Yeay it's time to tell a story, alias curhat, tapi ga sembarang curhat yaa

Let's begin

Awal pernikahan, jujur, saya paling ga bisa yang namanya nabung. Gak pernah konsisten, ga pernah bikin target, dan apa adanya. Jadinya, entah kemana uang yang disimpan itu (kebanyakan disimpen di laci, wkwk receh banget)

Orang tua saya termasuk bukan tipikal orang yang suka menabung. Makanya saya juga sulit untuk mengelola keuangan. Apalagi saya ingat bener perkataan bapak dan ibu saya waktu itu, 'mumpung ada uang, mending belikan sesuatu yang bermanfaat, dari pada nanti uang hilang (kepakai) untuk hal yang gak jelas'

Nah, oleh karena itu, ketika saya punya uang, saya langsung menghabiskannya. Entah untuk apa, bisa jadi saya membeli sesuatu yang bermanfaat, bisa jadi tidak. Well, hal itu akhirnya menjadi pola hidup saya dalam mengelola keuangan.
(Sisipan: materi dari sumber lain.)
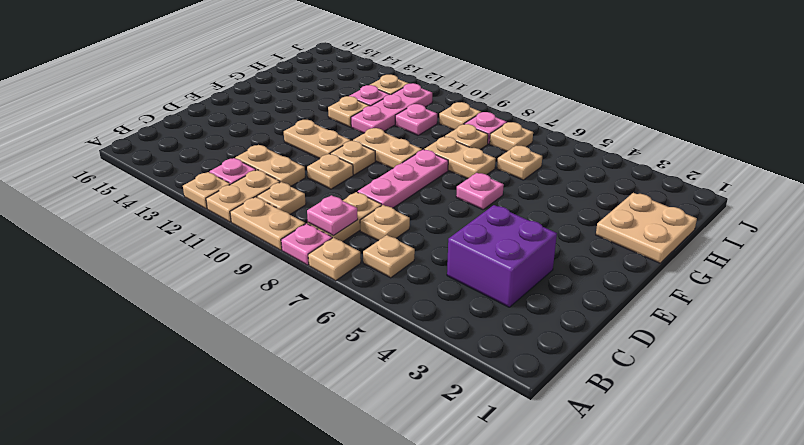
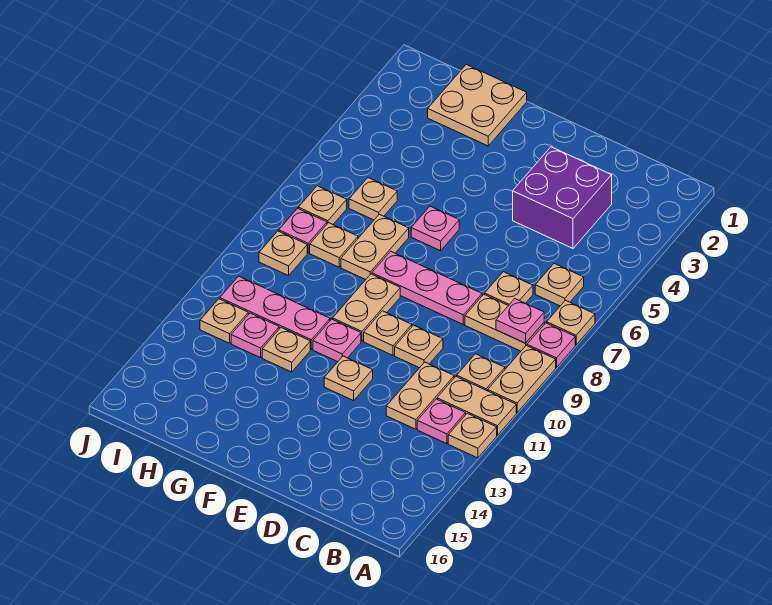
tan plate E11:E12 level 1 -> tan plate E12 level 1
pink plate H10 level 1 -> pink plate F11 level 1

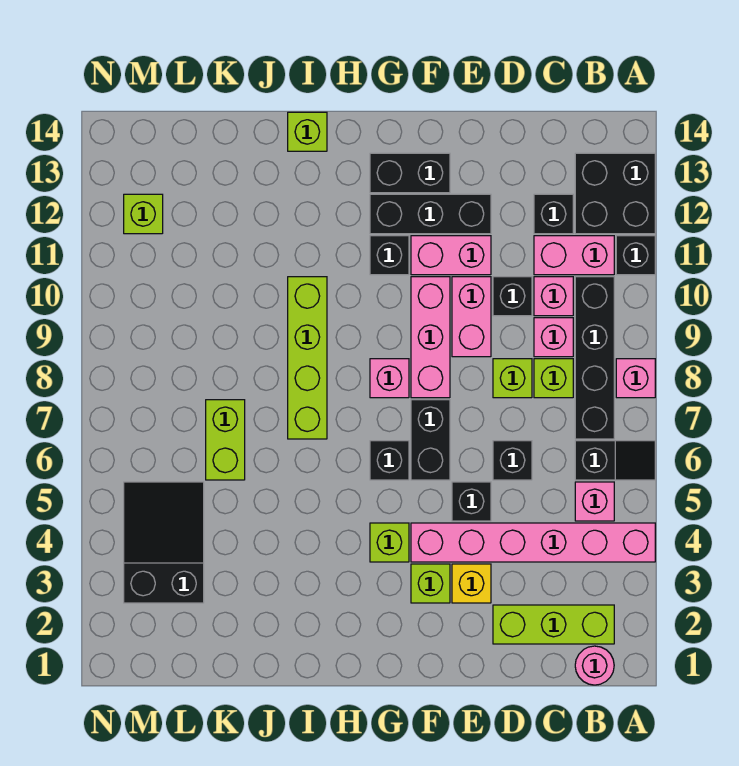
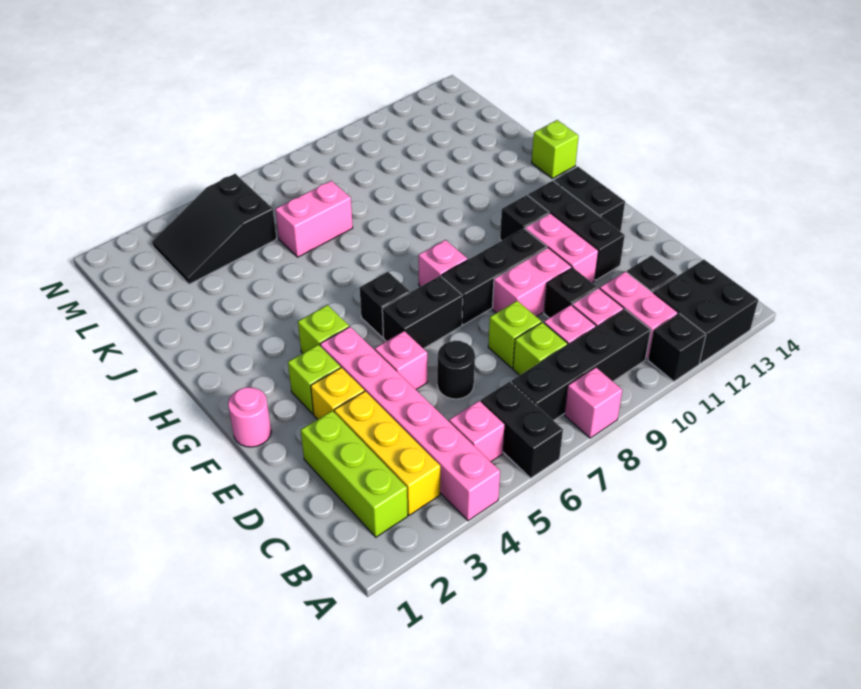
black slope A6:B6 level 1 top B -> black brick A6:B6 level 1
pink round brick B1 level 1 -> pink round brick F1 level 1
none -> yellow brick B3:D3 level 1
black brick D6 level 1 -> black round brick D6 level 1
black brick E5 level 1 -> pink brick E5 level 1
pink brick F8:F10 level 1 -> black brick F8:F10 level 1
lime brick I7:I10 level 1 -> none
lime brick K6:K7 level 1 -> pink brick K6:K7 level 1
black slope L3:M5 level 1 top 3 -> black slope L3:M5 level 1 top 5
lime brick M12 level 1 -> none

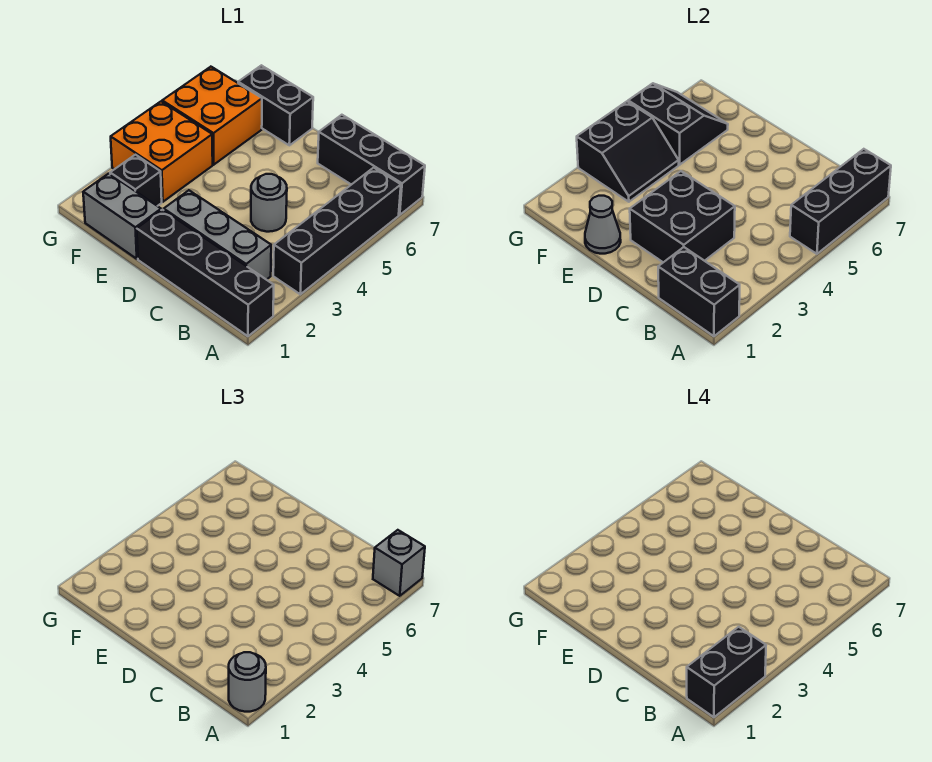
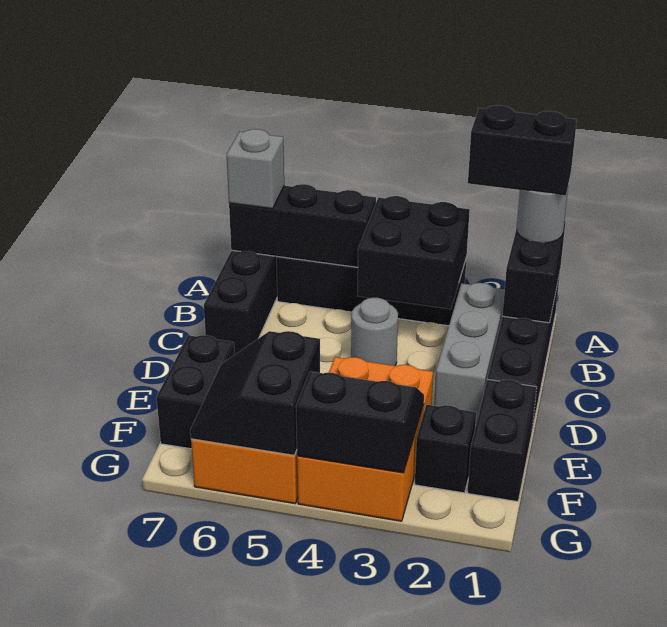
black brick C2:D3 level 2 -> black brick A3:B4 level 2
grey brick E1:F1 level 1 -> black brick E1:F1 level 1
grey cone E1 level 2 -> none
orange brick F3:G4 level 1 -> orange brick E3:G4 level 1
Beda halnya dengan suami saya. Suami saya merupakan tipikal orang yang paliiiiing perhitungan (i've ever met). Pelit? Sebenarnya enggak, cuma menurut prinsip keuangan dia, hidup itu harus seimbang, bahkan harus lebih banyak mengalokasikan anggaran investasi (tabungan) daripada pengeluaran. Jadi untuk membelanjakan suatu barang, kita mesti banyak membandingkan harga. Gak apa-apa capek yang pasti bisa dapat lebih murah dengan barang yang sama/sebanding. Makanya dia akan selalu menghitung belanjaan di supermarket dan membandingkan harganya antara brand satu dengan yang lain (terutama popok bayi saat itu, wkwk).

Inilah yang menyebabkan saya agak shock di awal pernikahan, karena pengelolaan keuangan dia yang menyetir. Saya pegang uang, atm, dan ibanking, tapi dia yang menyetir semuanya. Saya catat laporan keuangan harian dan bulanan, meski ga konsisten. Asal dia tahu rata-rata pengeluaran kami berapa sehingga bisa memastikan & mengerem pengeluaran jika sudah terlalu kelewatan, sehingga kami bisa terus menabung tiap bulannya.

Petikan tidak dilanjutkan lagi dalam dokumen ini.